Lipopolysaccharide (LPS) preconditioning provides neuroprotection against subsequent cerebral ischemic injury. Tumor necrosis factor-a (TNF alpha) is protective in LPS-induced preconditioning yet exacerbates neuronal injury in ischemia. Here, we define dual roles of TNFa in LPS-induced ischemic tolerance in a murine model of stroke and in primary neuronal cultures in vitro, and show that the cytotoxic effects of TNF alpha are attenuated by LPS preconditioning. We show that LPS preconditioning significantly increases circulating levels of TNFa before middle cerebral artery occlusion in mice and show that TNF alpha is required to establish subsequent neuroprotection against ischemia, as mice lacking TNF alpha are not protected from ischemic injury by LPS preconditioning.

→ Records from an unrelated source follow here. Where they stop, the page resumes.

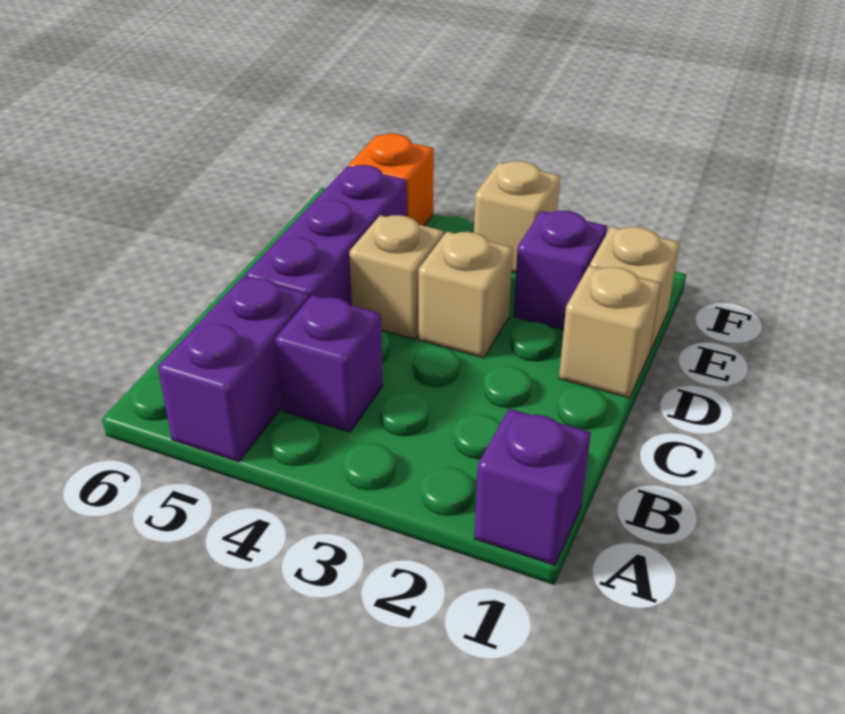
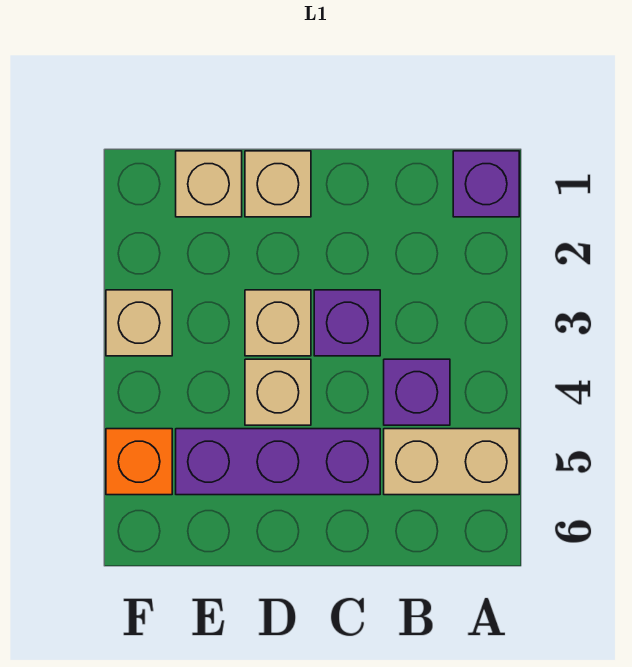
purple brick A5:B5 level 1 -> tan brick A5:B5 level 1
purple brick E2 level 1 -> purple brick C3 level 1

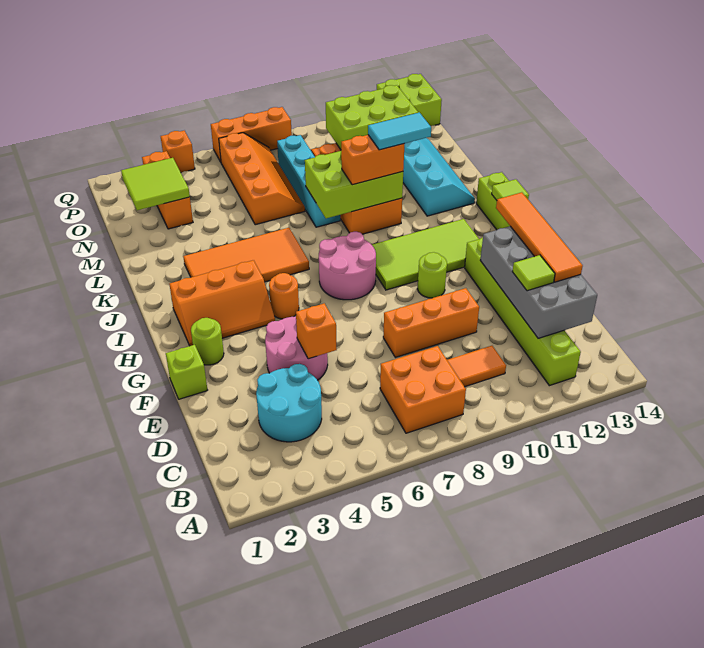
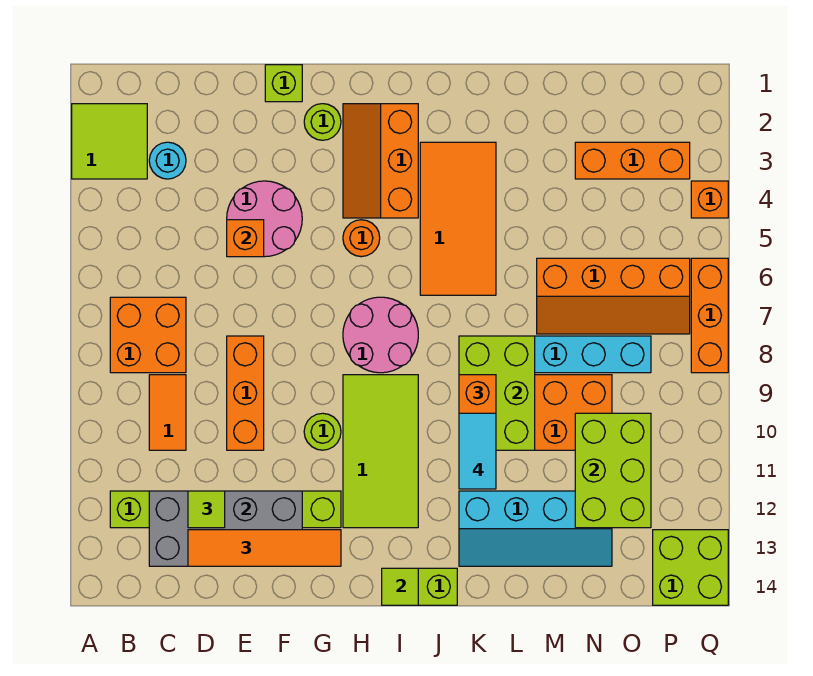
cyan round brick C3:D4 level 1 -> cyan round brick C3 level 1
lime tile N2:O3 level 2 -> lime tile A2:B3 level 1

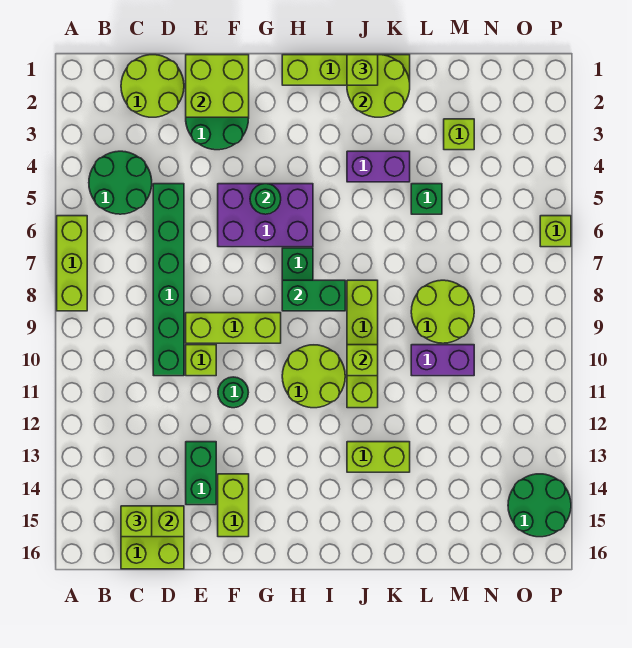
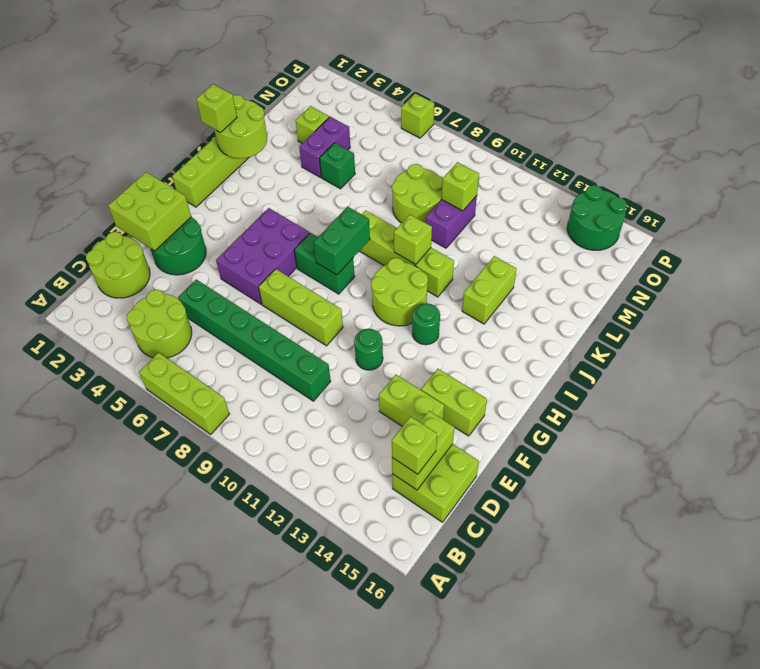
green round brick B4:C5 level 1 -> lime round brick B4:C5 level 1
lime brick E9:G9 level 1 -> lime brick F7:F9 level 1
lime brick E10 level 1 -> lime brick M10 level 2
green brick E13:E14 level 1 -> lime brick E13:E14 level 1
green round brick G5 level 2 -> green round brick H12 level 1
purple brick J4:K4 level 1 -> purple brick L4:M4 level 1

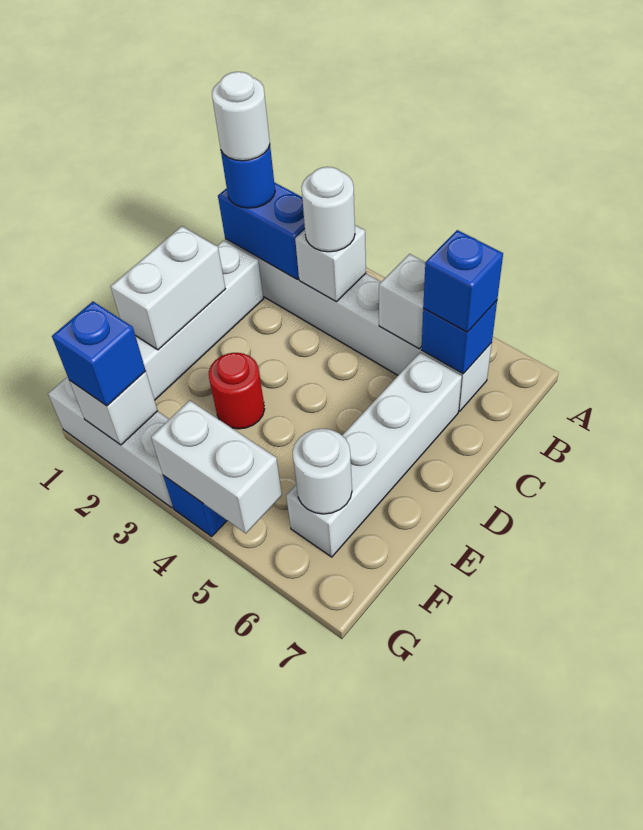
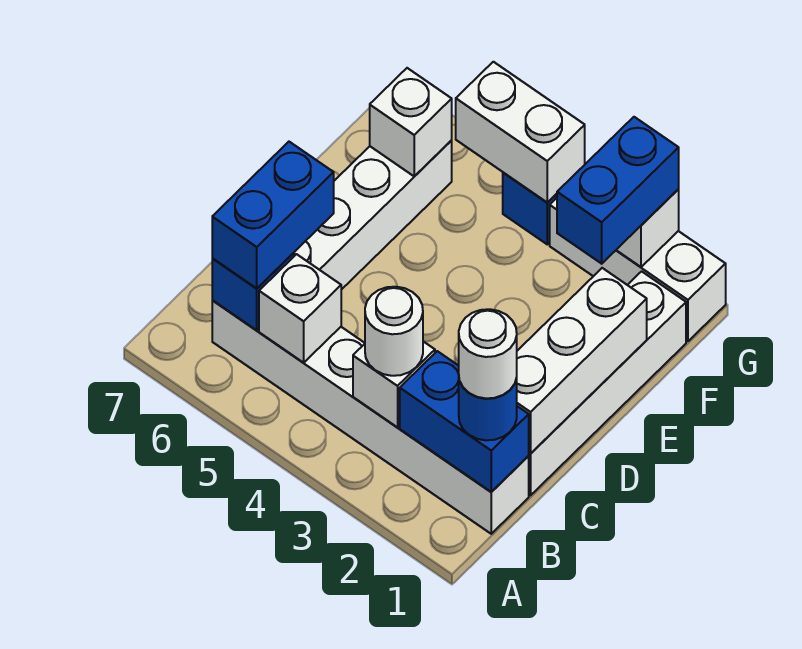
blue brick B6 level 3 -> blue brick B6:C6 level 3
white brick D1:E1 level 2 -> white brick C1:E1 level 2
red round brick E3 level 1 -> none
white round brick F6 level 2 -> white brick F6 level 2
blue brick G2 level 3 -> blue brick F2:G2 level 3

After stroke, LPS preconditioned mice have a significant reduction in the levels of TNFa ( Bthreefold) and the proximal TNFa signaling molecules, neuronal TNF-receptor 1 (TNFR1), and TNFR-associated death domain ( TRADD). Soluble TNFR1 ( s-TNFR1) levels were significantly increased after stroke in LPS-preconditioned mice (B2.5-fold), which may neutralize the effect of TNFa and reduce TNF alpha-mediated injury in ischemia. Importantly, LPS-preconditioned mice show marked resistance to brain injury caused by intracerebral administration of exogenous TNFa after stroke. We establish an in vitro model of LPS preconditioning in primary cortical neuronal cultures and show that LPS preconditioning causes significant protection against injurious TNFa in the setting of ischemia. Our studies suggest that TNFa is a twin-edged sword in the setting of stroke: TNFa upregulation is needed to establish LPS-induced tolerance before ischemia, whereas suppression of TNFa signaling during ischemia confers neuroprotection after LPS preconditioning.